CT brain in axial planes; non-contrast (upper row) and post contrast (lower row)

CT findings:

  • Vivid enhancement seen in multiple areas of the brain; the midbrain, head of left caudate nucleus, bilateral lentiform nucleus, thalamus and left periventricular
  • There is extensive white matter at both cerebral hemisphere, more on the left side
  • No meningeal enhancement is seen
  • No hydrocephalus and no midline shift
  • No intra parenchymal calcification
MRI of brain in axial planes:

MRI findings:

  • There is extensive T2/FLAIR hyperintensity involving both hippocampi, lentiform nuclei, midbrain, left caudate nucleus, corpus callosum and left thalamus.
  • Patchy T1-hyperintensities in some of these regions seen
  • Vivid enhancement also seen in lentiform nuclei, head of left caudate nucleus, left thalamus and midbrain
  • No leptomeningeal enhancement
  • No area of restricted diffusion
  • No hydrocephalus

HPE findings:

  • Macroscopy: specimen labelled as brain biopsy consist of 3 pieces of whitish tissue and 2 pieces of greyish tissues
  • Microscopy: The whitish tissue sections show fragments of brain tissue composed of a few clusters of neuron cells and scattered equally distributed astrocytes.
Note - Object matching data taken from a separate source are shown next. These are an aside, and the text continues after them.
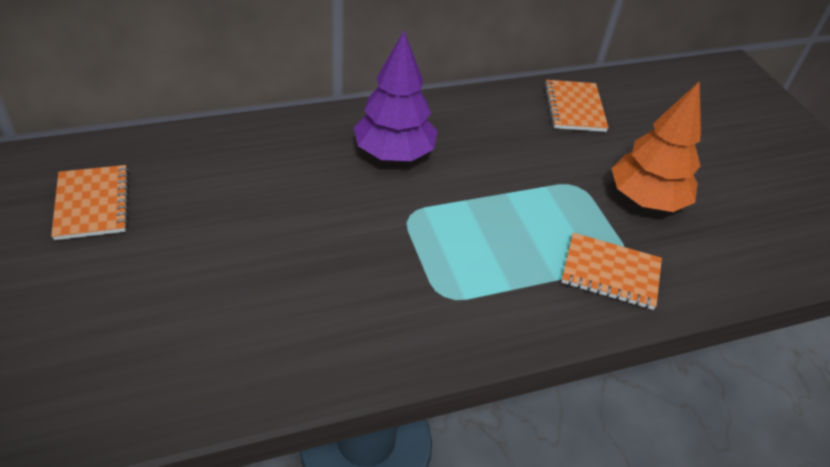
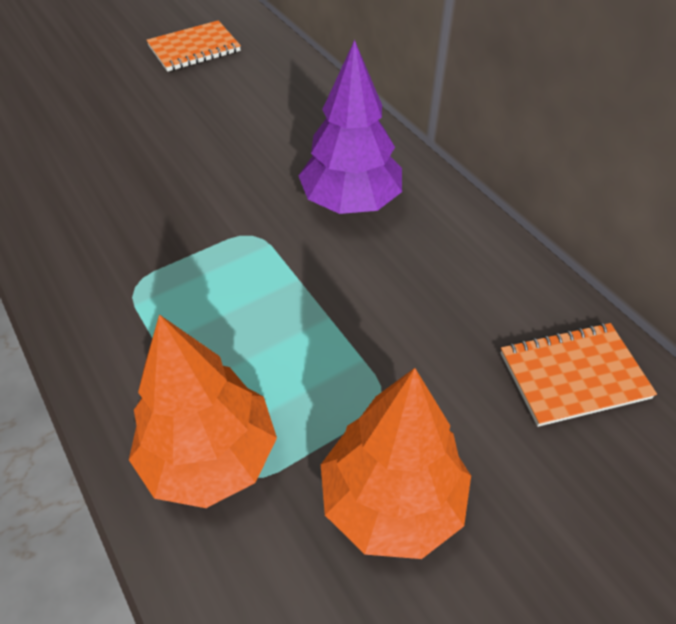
camera: 80 degrees right, 5 degrees up
(610, 273) = (210, 457): orange notebook -> orange tree

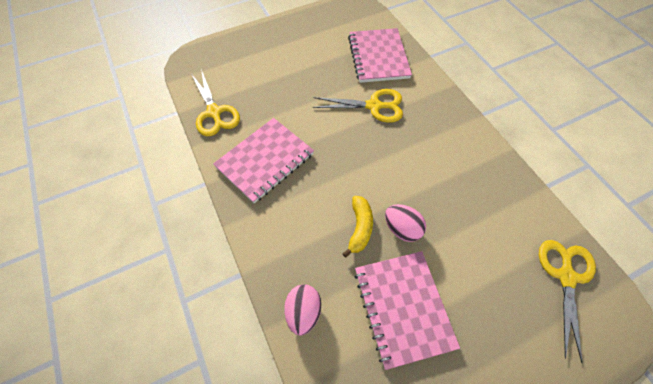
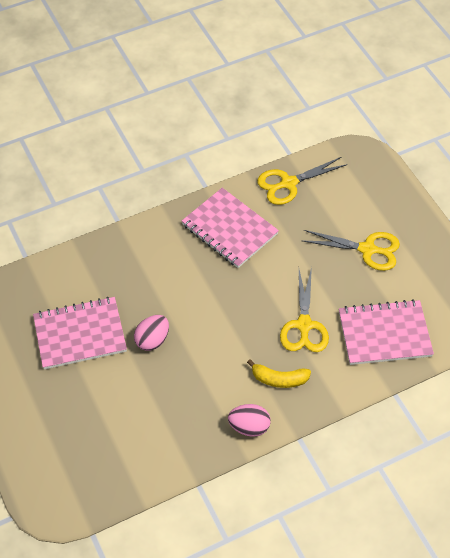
camera: 90 degrees right, 5 degrees down
(303, 312) = (82, 264): pink egg -> pink egg (249, 427)
(359, 228) = (155, 306): yellow banana -> yellow banana (279, 379)
(566, 276) = (97, 472): yellow scissors -> yellow scissors (367, 249)

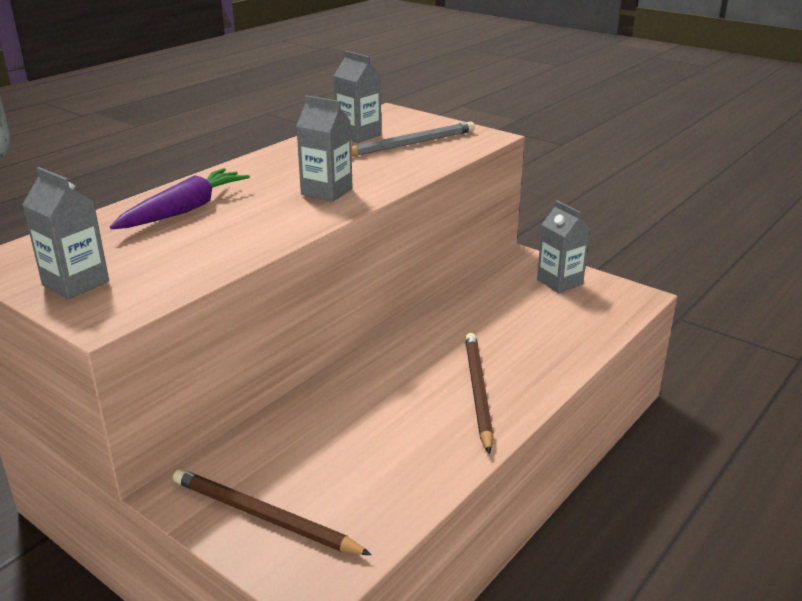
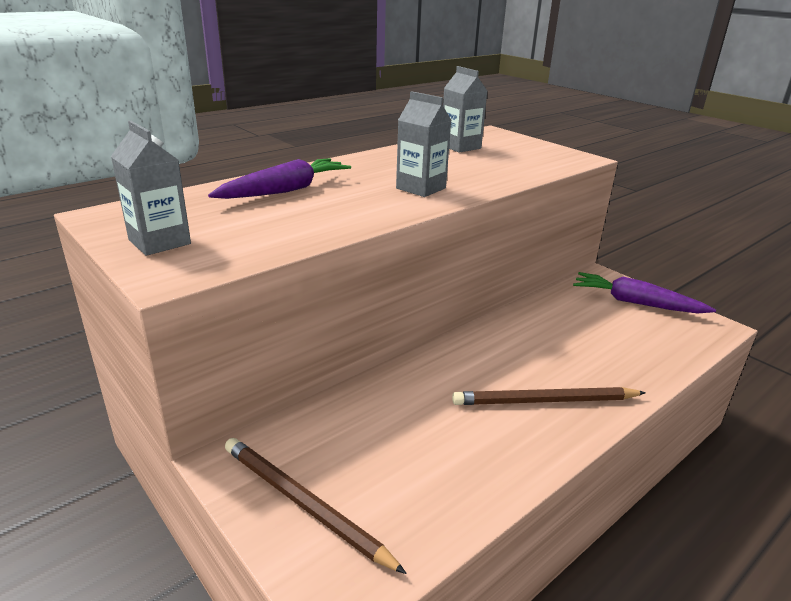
camera: 10 degrees right, 0 degrees up
(410, 144) = (507, 157): grey pencil -> none
(477, 392) = (545, 401): brown pencil -> brown pencil turned 105 degrees counterclockwise
(559, 282) = (636, 303): grey carton -> purple carrot

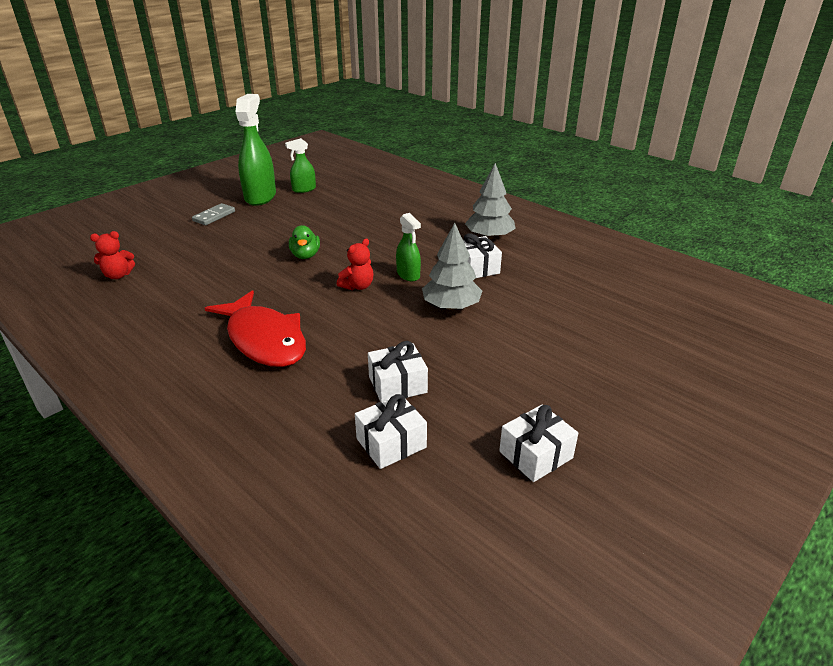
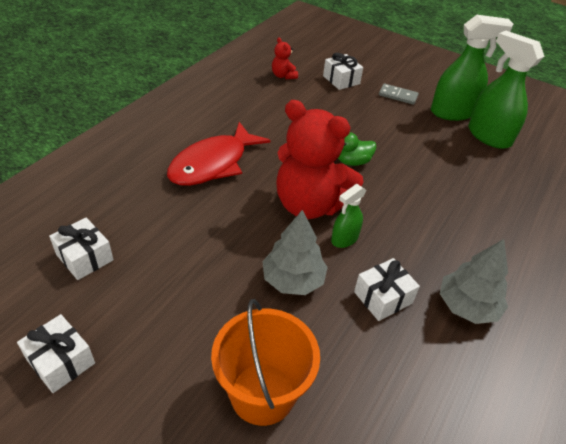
camera: 75 degrees right, 10 degrees up
(304, 189) = (488, 136): green spray bottle -> green spray bottle, size x1.87
(358, 286) = (310, 205): red teddy bear -> red teddy bear, size x2.36
(397, 384) = (159, 252): white gift -> white gift (341, 80)
(566, 333) = (262, 393): none -> orange bucket

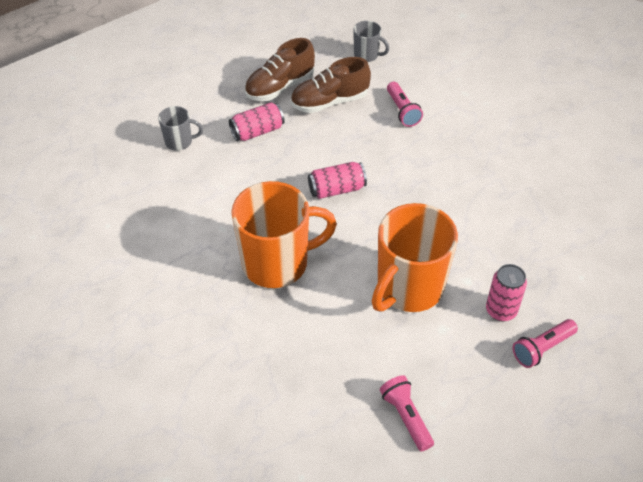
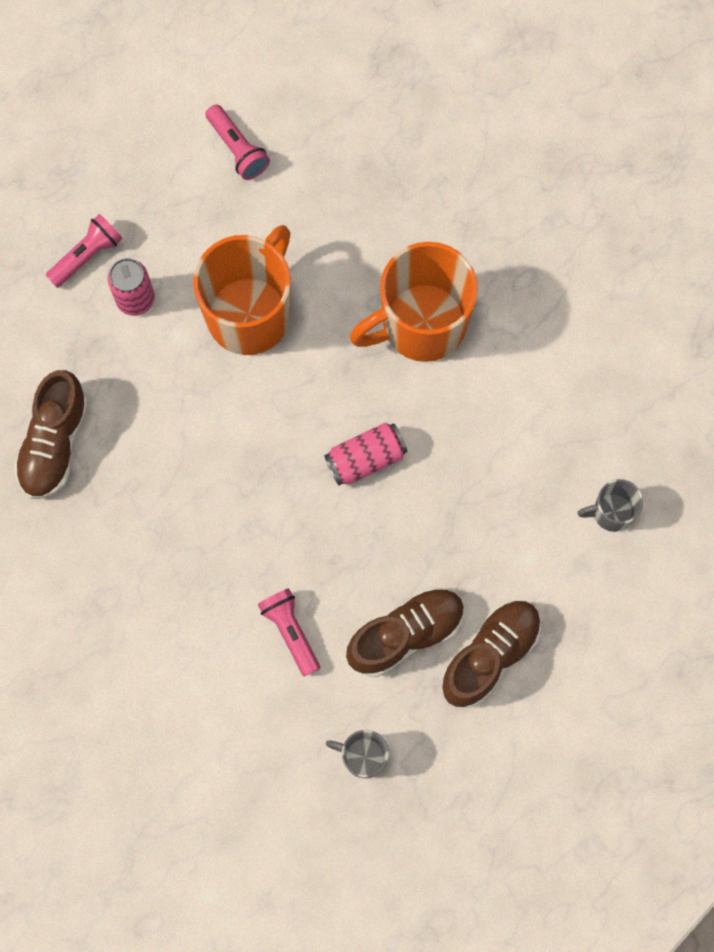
camera: 170 degrees right, 25 degrees up
(257, 131) = (502, 552): pink can -> none
(562, 226) = (54, 443): none -> brown shoe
No inflammatory cells infiltrates or atypical cells seen.
  • The greyish tissue sections show fragments of oedematous and hemorrhagic tissue and adjacent fibrin clots exhibiting moderate to severe lymphocytic infiltrate (mixed CD3 and CD20 positivity). No large cells with nucleoli, perivascular cufting or endothelial infiltration by lymphoid cells seen. Mitotic figure is not encountered.
  • Special stain: PAS, GMS: no fungal body seen. Ziehl Neelson: Acid fast bacili (AFB) not seen.
  • Impression: Features are in favour of inflammatory pocess and focal reactive gliosis.

Progress of patient:

  • Patient started on steroid with clinical diagnosis of¬† limbic encephalitis and possible primary CNS lymphoma.
  • CT scan of thorax, abdomen and pelvis done was normal. No mass lesion found.
  • Repeat MRI after steroid therapy did not demonstrate any significant improvement (images below).
  • Patient condition also deteriorating with worsening cognitive status.
  • Second brain biopsy confirmed presence of AFB.

Final Diagnosis: CNS tuberculosis (tuberculous encephalitis)


  • CNS TB manifestation may be intra-axial and/or extra-axial lesions.
  • Intra-axial lesions include tuberculoma, tuberculous¬† abscess, tuberculous cerebritis, tuberculous rhomboencephalitis and tuberculous encephalopathy.
  • Tuberculous encephalopathy is a rare manifestation of CNS TB.
  • Tuberculous encephalopathy is an established disease entity of diffuse cerebral damage occurring with tuberculosis and an underlying immune pathogenesis.
  • Pathologically, there is diffuse oedema of cerebral white matter with loss of neurons in grey matter. A picture resembling haemorrhagic leukoencephalopathy or a post-infectious demyelinating encephalomyelitis may be observed.
  • This case pose a diagnostic challenge because TB encephalopathy is previously described in infant and young children. Only a few cases had been reported regarding TB encephalopathy with basal ganglia involvement without meningitis.